そして上映中、このタオルが良い仕事をしてくれる。
やっぱり感動モノの映画では人一倍泣いてしまうらしく、その度にタオルで顔を隠しながら涙を拭っていた。真城も最後まで何も言わないでくれたし、気を遣わないで良いから集中して観れたのは本当に良かった。
……真城となら、また映画館に来てもいいな。
俺は巨大スクリーンに流れるエンドロールテロップを見つめながら、映画の余韻に浸ってはまだ引っ込まない涙を拭っていた。周りはまだ暗かったが、その頃からチラホラと観客達が席を立ち、出入り口へと向かい始める。
と、俺はここで重大なミスを犯したと初めて気が付いた。
映画を観ている最中は後ろの席で良かったが、上映が終わると皆後ろにある扉から帰るのだ。その際に、俺がタオルを使って涙を拭いていたら目立ってしまうのは避けられない。

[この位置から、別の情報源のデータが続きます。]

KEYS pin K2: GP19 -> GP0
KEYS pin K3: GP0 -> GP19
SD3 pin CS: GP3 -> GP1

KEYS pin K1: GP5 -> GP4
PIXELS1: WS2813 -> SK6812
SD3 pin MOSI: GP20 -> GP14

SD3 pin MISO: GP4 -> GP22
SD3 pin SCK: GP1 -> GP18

ど、どうしよう……。エンドロールも終わってしまう。館内の電気が点いたら、ここに居る全員に泣きはらした俺の真っ赤な目と鼻を見られてしまうではないか。
そう思った時だ。急に視界が暗くなったと思い顔を上げると、俺の頭の上に上着が被せられていたのだ。そして真城に肩を抱き寄せられると、そこから更に、頭も抱かれる。
「……っ、ま、真城……?」
「しっ。……電気点きますから、大人しくしててください。泣いてるとこ、他人に見られたくないでしょ?」
「……そう、だけど……」
「全員外に出たら教えますので、それまでは我慢してください」
そうやって小声で話す彼の配慮には俺も有り難いと思いつつ、ちょっとだけキュンとしたのは言うまでもない。
……何だよ、真城のクセにカッコつけやがって……。と言うか、コイツの心臓の音、凄いな。

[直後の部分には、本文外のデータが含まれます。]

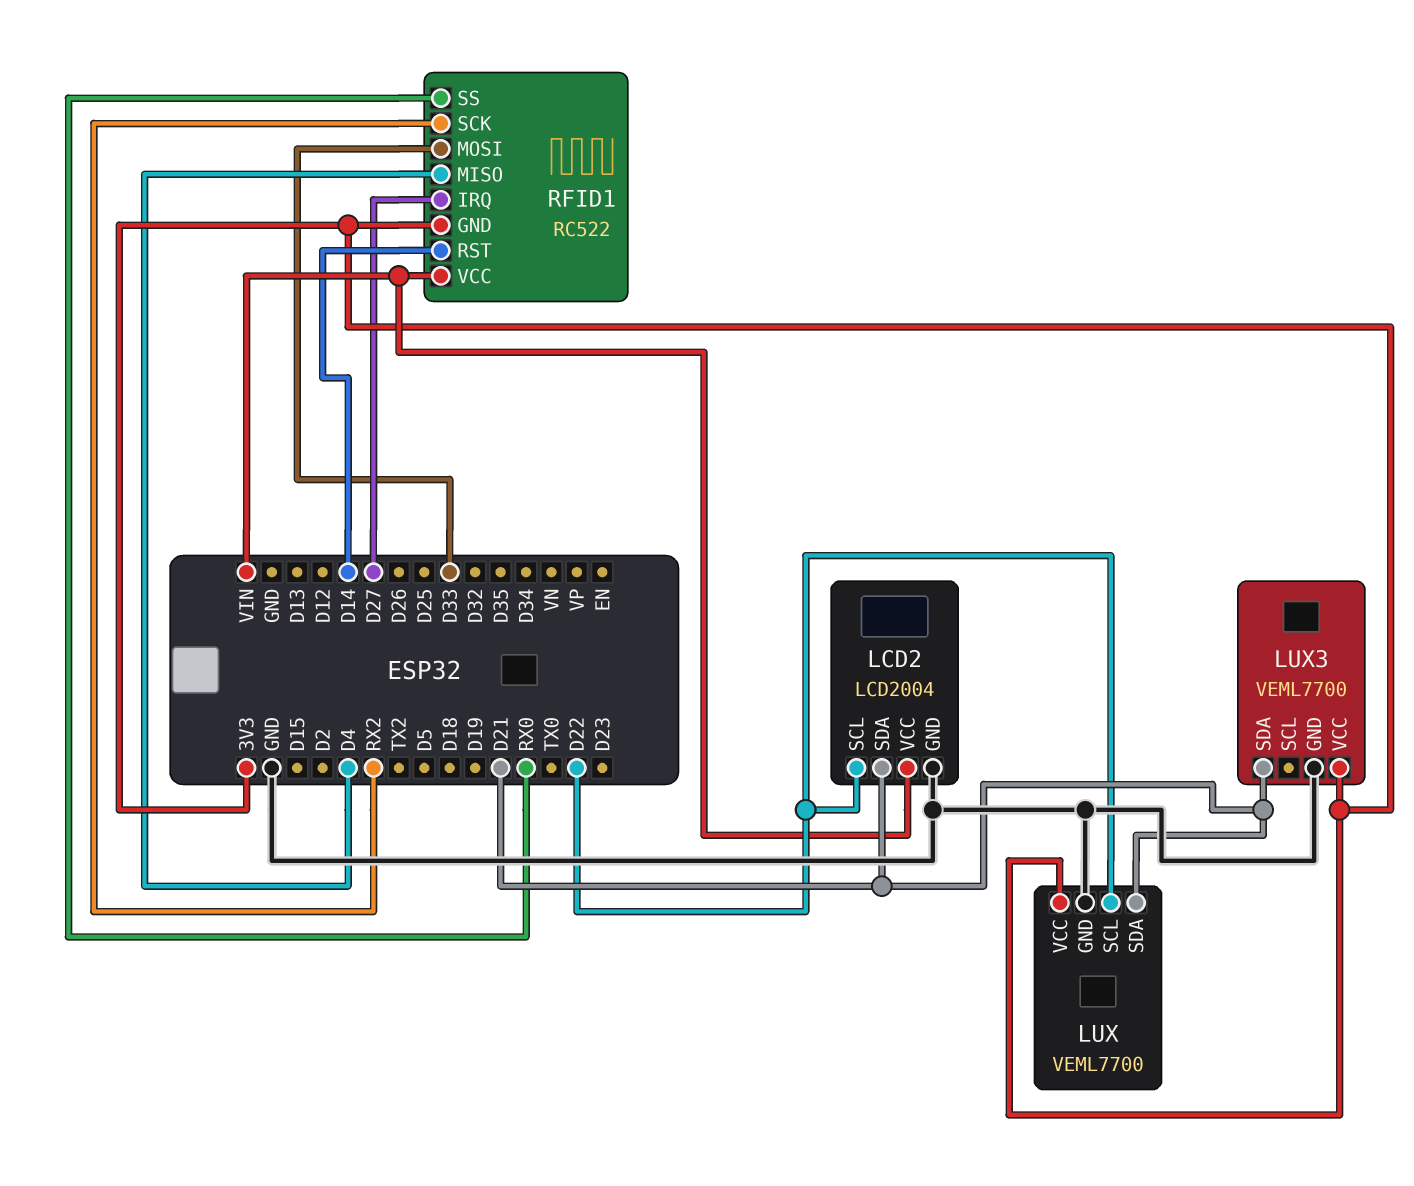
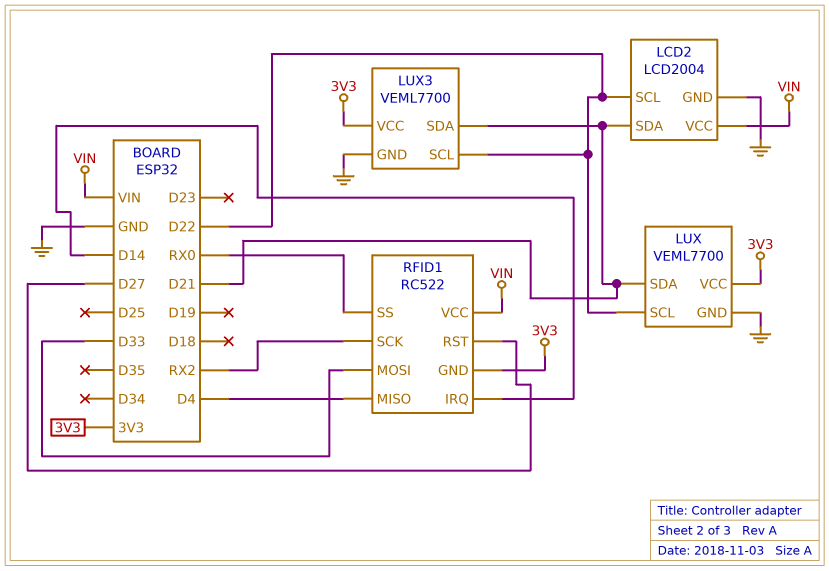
LUX3 pin SCL: none -> D22
RFID1 pin IRQ: D27 -> D14
RFID1 pin RST: D14 -> D27

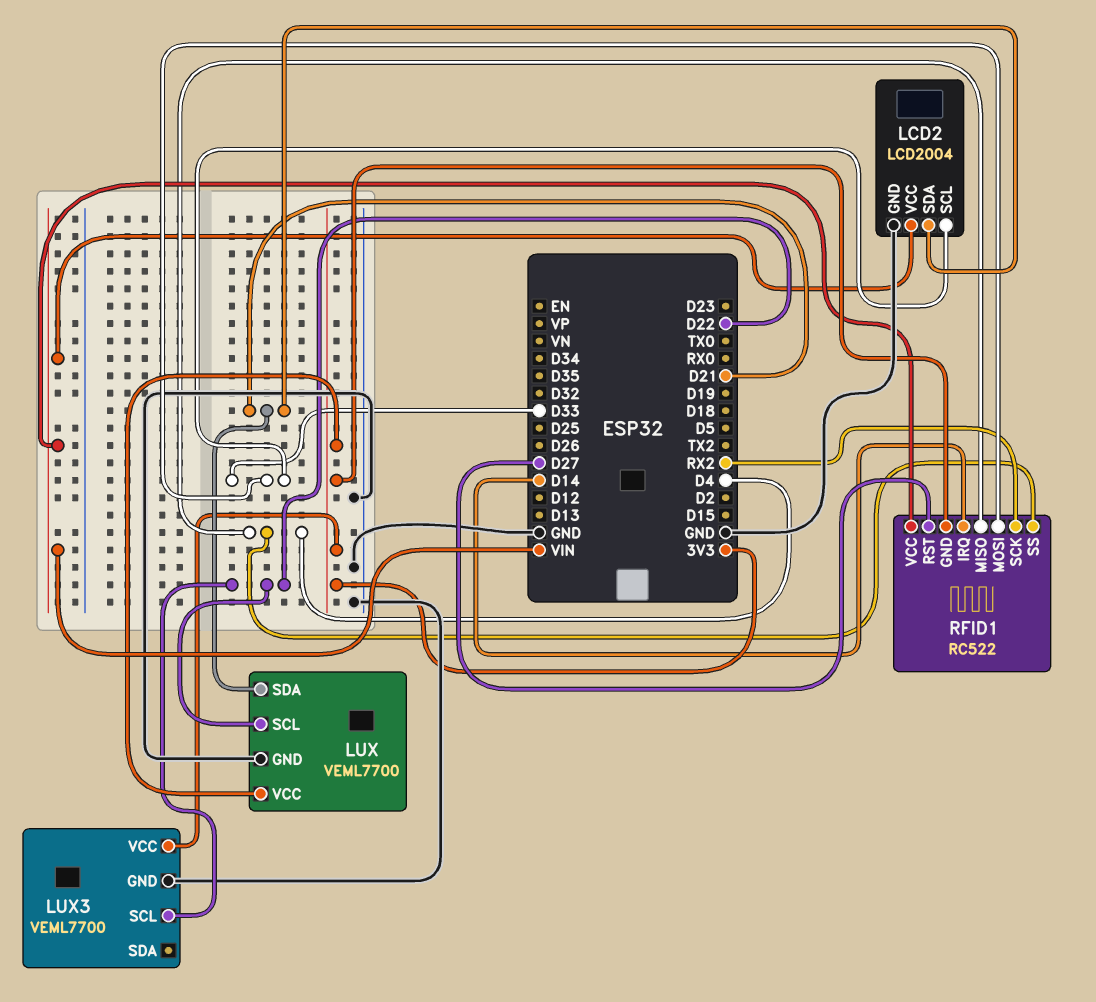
LCD2 pin SCL: D22 -> D33
LUX3 pin SDA: D21 -> none
RFID1 pin SS: RX0 -> D4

抱き寄せられた胸の中、俺は彼の鼓動を聴いていた。平気そうに見えて実は緊張していたのか、その音はまさに早鐘だった。
俺は真城の合図があるまで、心地良くなり始めていたその音に暫く耳を傾ける事となる。そしてちょっとだけ、まだこの時間が終わりませんようにと、心の隅っこで思っていたのは内緒だ。